Erebus waited to hear no more. She turned the latch, slipped through the door, and slammed it behind her. To her dismay she saw a big motorcar coming round the corner of the house. She mounted quickly and raced down the drive. Wiggins was already out of sight.

Just outside the lodge gates she found the Terror waiting for her.

"I've sent Wiggins on!" he shouted as she pa.s.sed.

"Come on! Come on!" she shrieked back. "The beastly foreigner's got a motor-car!"

He caught her up in a quarter of a mile; and she told him that the car had been ready to start. They caught up Wiggins a mile and a half down the road; and all three of them sat down to ride all they knew. They were fully eight miles from home, and the car could go three miles to their one on that good road. The Twins alone would have made a longer race of it; but the pace was set by the weaker Wiggins. They had gone little more than three miles when they heard the honk of the car as it came rapidly round a corner perhaps half a mile behind them.

"Go on, Terror!" cried Erebus. "You're the one that matters! You did the poaching! I'll look after Wiggins! He'll be all right with me."

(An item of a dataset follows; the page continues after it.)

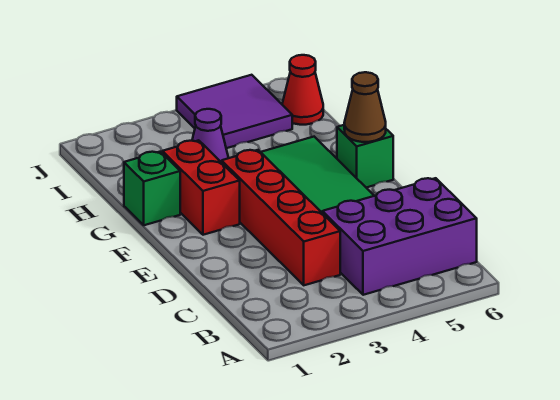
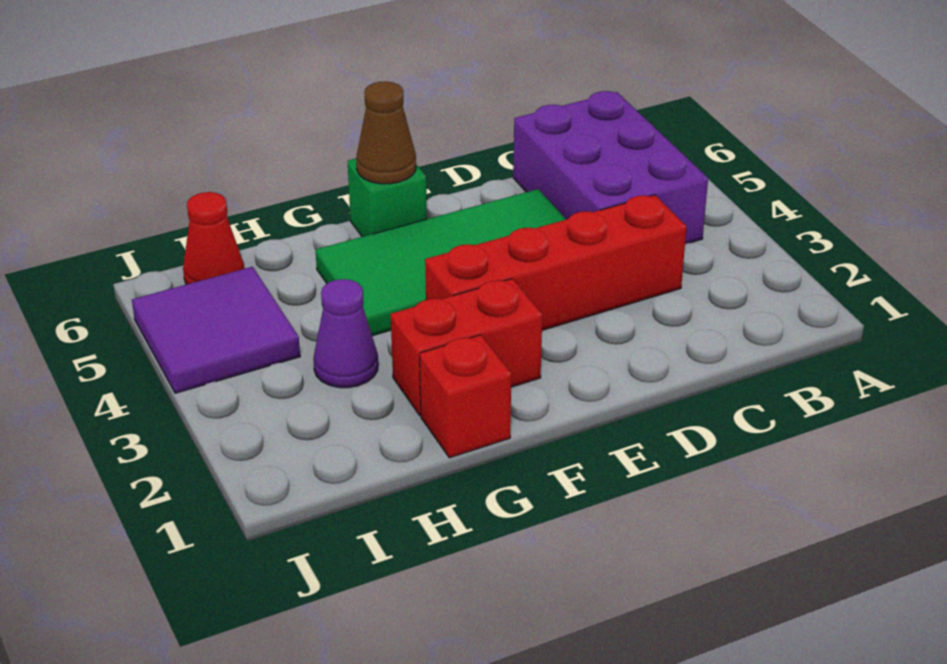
green brick G1 level 1 -> red brick G1 level 1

For perhaps fifty yards the Terror hesitated; then the wisdom of the advice sank in, and he shot ahead. Erebus kept behind Wiggins; and they rode on. The car was overhauling them rapidly, but not so rapidly as it would have done had not Mr. D'Arcy Rosenheimer, who lacked the courage of his famous grenadier ancestors, been in it. He was howling at his straining chauffeur to go slower.

Nevertheless at the end of a mile and a half the car was less than fifty yards behind them; and then a figure came into sight swinging briskly along.

"It's your father!" gasped Erebus.

It was, indeed, the higher mathematician.

As they reached him, they flung themselves off their bicycles; and Erebus cried: "Wiggins hasn't been poaching at all! It was the Terror!"

"Was it, indeed?" said Mr. Carrington calmly.

On his words the car was on them; and as it came to a dead stop Mr.

D'Arcy Rosenheimer tumbled clumsily out of it.

"I've got you, you liddle devil!" he bellowed triumphantly, but quite incorrectly; and he rushed at Wiggins who stepped discreetly behind his father.